Segundo ela, alterações ao plano podem até ocorrer, em casos de necessidade extraordinária. “Mas deverá ser assegurado a participação popular nas tomadas de decisão e garantido que tais modificações sejam em prol do atendimento às necessidades dos cidadãos quanto à qualidade de vida, à justiça social e ao desenvolvimento das atividades econômicas”, completa.
A este discurso, há um ponto a ser considerado. Todas essas mudanças se referem a legislaturas passadas. A bancada atual assumiu somente em 2025, no último ano de discussão do Plano Diretor.
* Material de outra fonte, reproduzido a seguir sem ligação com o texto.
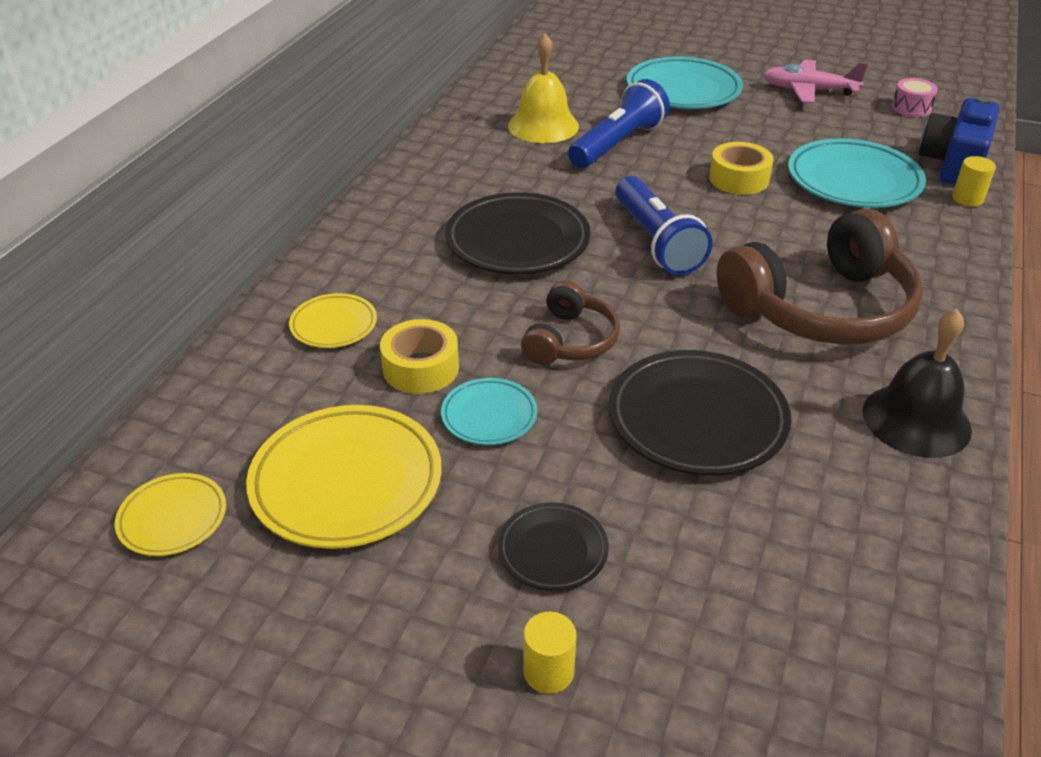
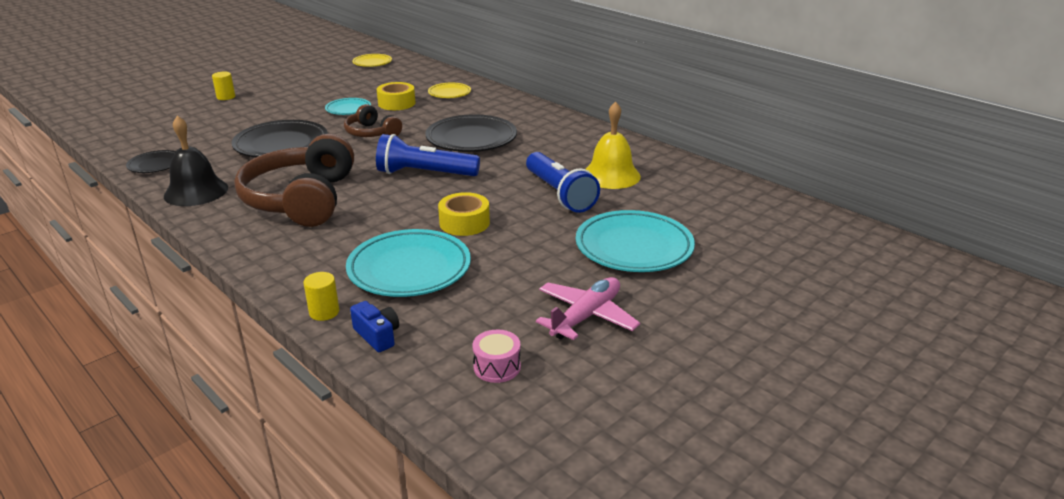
camera: 115 degrees right, 10 degrees down
(346, 482) = (350, 84): yellow plate -> none
(553, 550) = (266, 106): black plate -> black plate (155, 165)
(954, 163) = (377, 336): blue camera -> blue camera, size x0.52

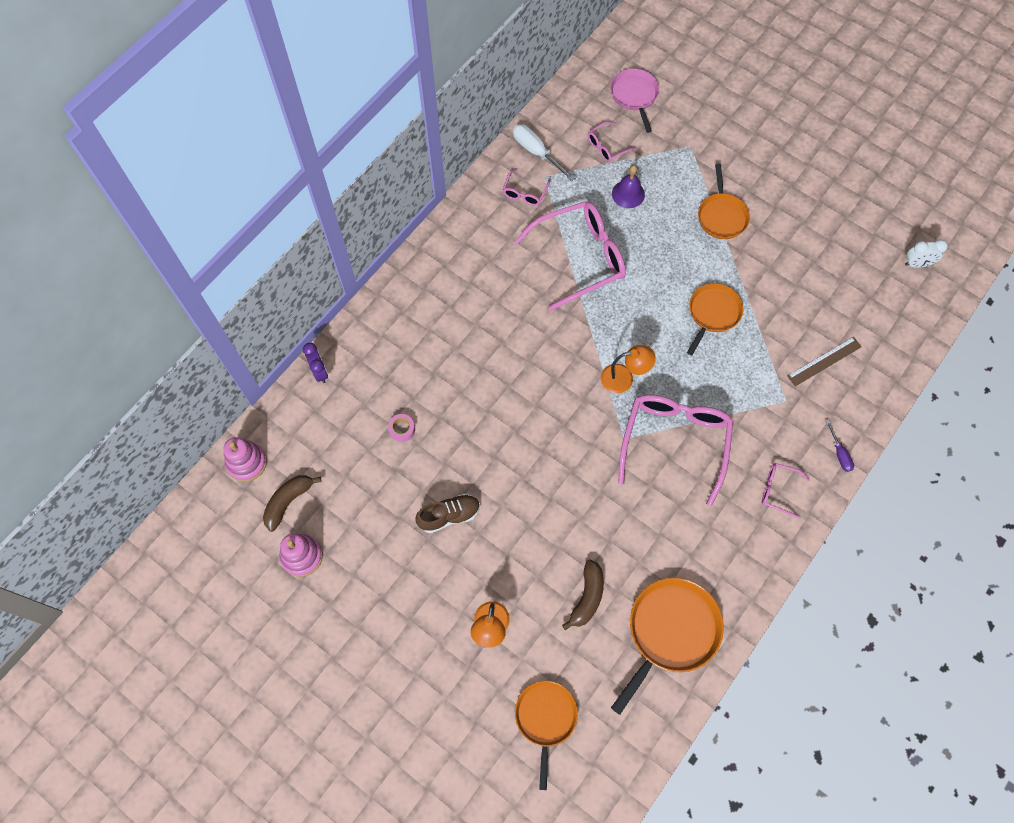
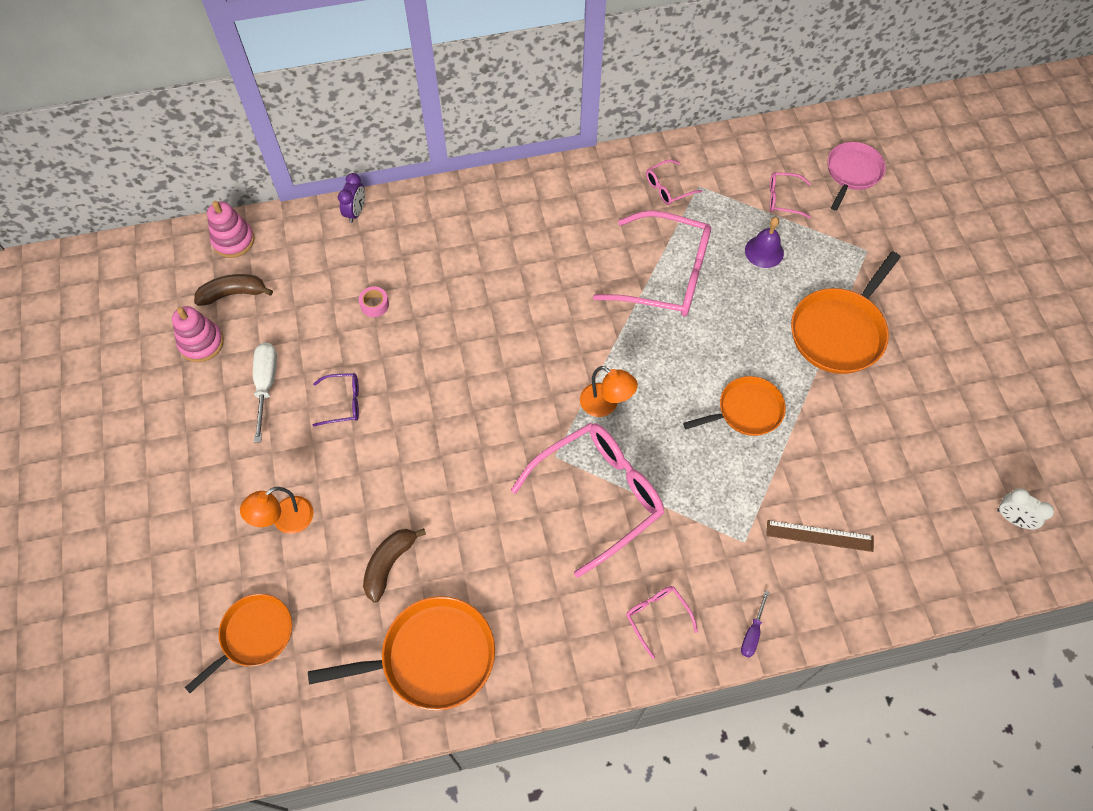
camera: 40 degrees right, 5 degrees down
(449, 515) = (343, 402): brown shoe -> purple glasses
(536, 152) = (711, 161): white screwdriver -> white screwdriver (266, 385)
(587, 597) = (389, 564): brown banana -> brown banana turned 150 degrees clockwise
(721, 216) = (839, 332): orange pan -> orange pan, size x1.53

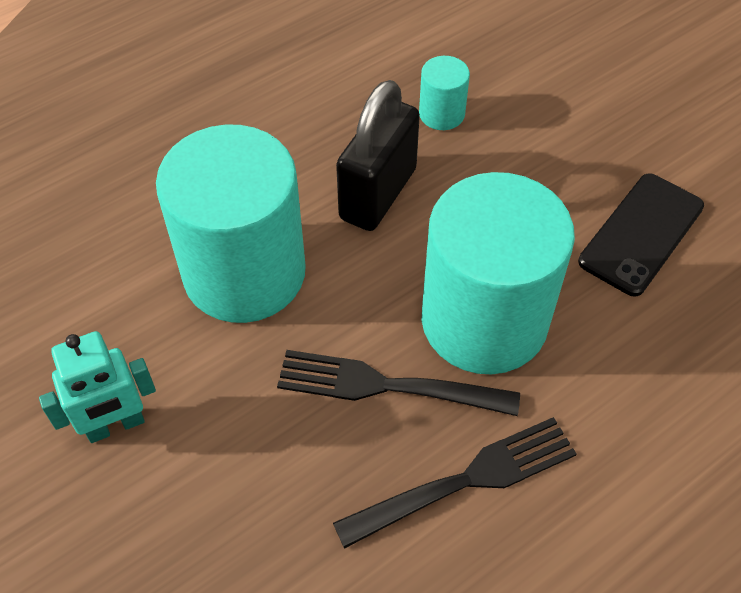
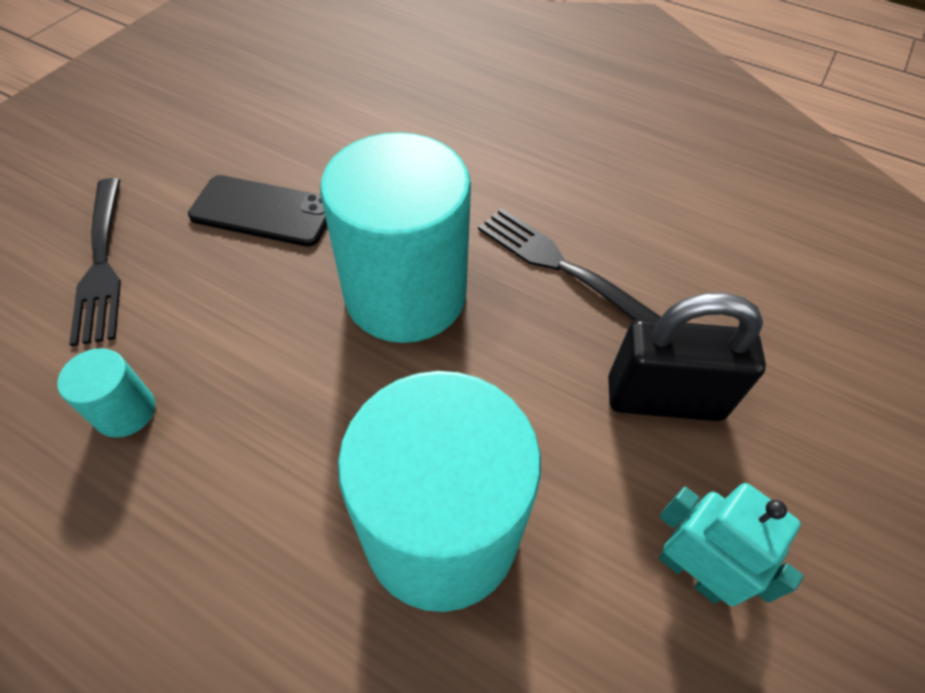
camera: 115 degrees left, 0 degrees up
(378, 194) = (275, 434): black padlock -> black padlock (664, 398)
(389, 386) = (508, 343): black fork -> black fork (101, 262)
Os vereadores têm um comportamento distinto e já se posicionaram favoráveis a medidas “progressistas” como a proteção de áreas ambientais. Mesmo assim, a apreensão segue sobre o que esses parlamentares podem “demonstrar” do Plano atual. Por quê?

Os vereadores eleitos em 2024 já chegaram a defender pautas ambientais da capital cearense. Uma votação em questão se refere à retomada de uma área ambiental, cuja proteção havia sido retirada no fim do ano eleitoral. A proposta de retirada partiu do vereador Luciano Girão (PDT) e o terreno está localizado no bairro Manoel Dias Branco.
Era promessa de campanha do atual prefeito Evandro Leitão (PT) a volta desse zoneamento em específico e, com articulação, a proteção foi de fato retomada com uma margem folgada de votos favoráveis. Reportagem do O POVO+, à época, mostrou como se posicionou cada um dos parlamentares no pleito.
Pouco depois, Evandro enviou outros vetos a áreas desprotegidas no ano anterior, pedindo retomada ambiental pela própria casa legislativa que as extinguiram. Criou-se uma expectativa de que as propostas fossem votadas com a mesma rapidez e resultados da primeira. No entanto, as mensagens chegaram à Comissão Especial — Matérias que Alterem o Plano Diretor (CE-PDDU) e por lá ficaram.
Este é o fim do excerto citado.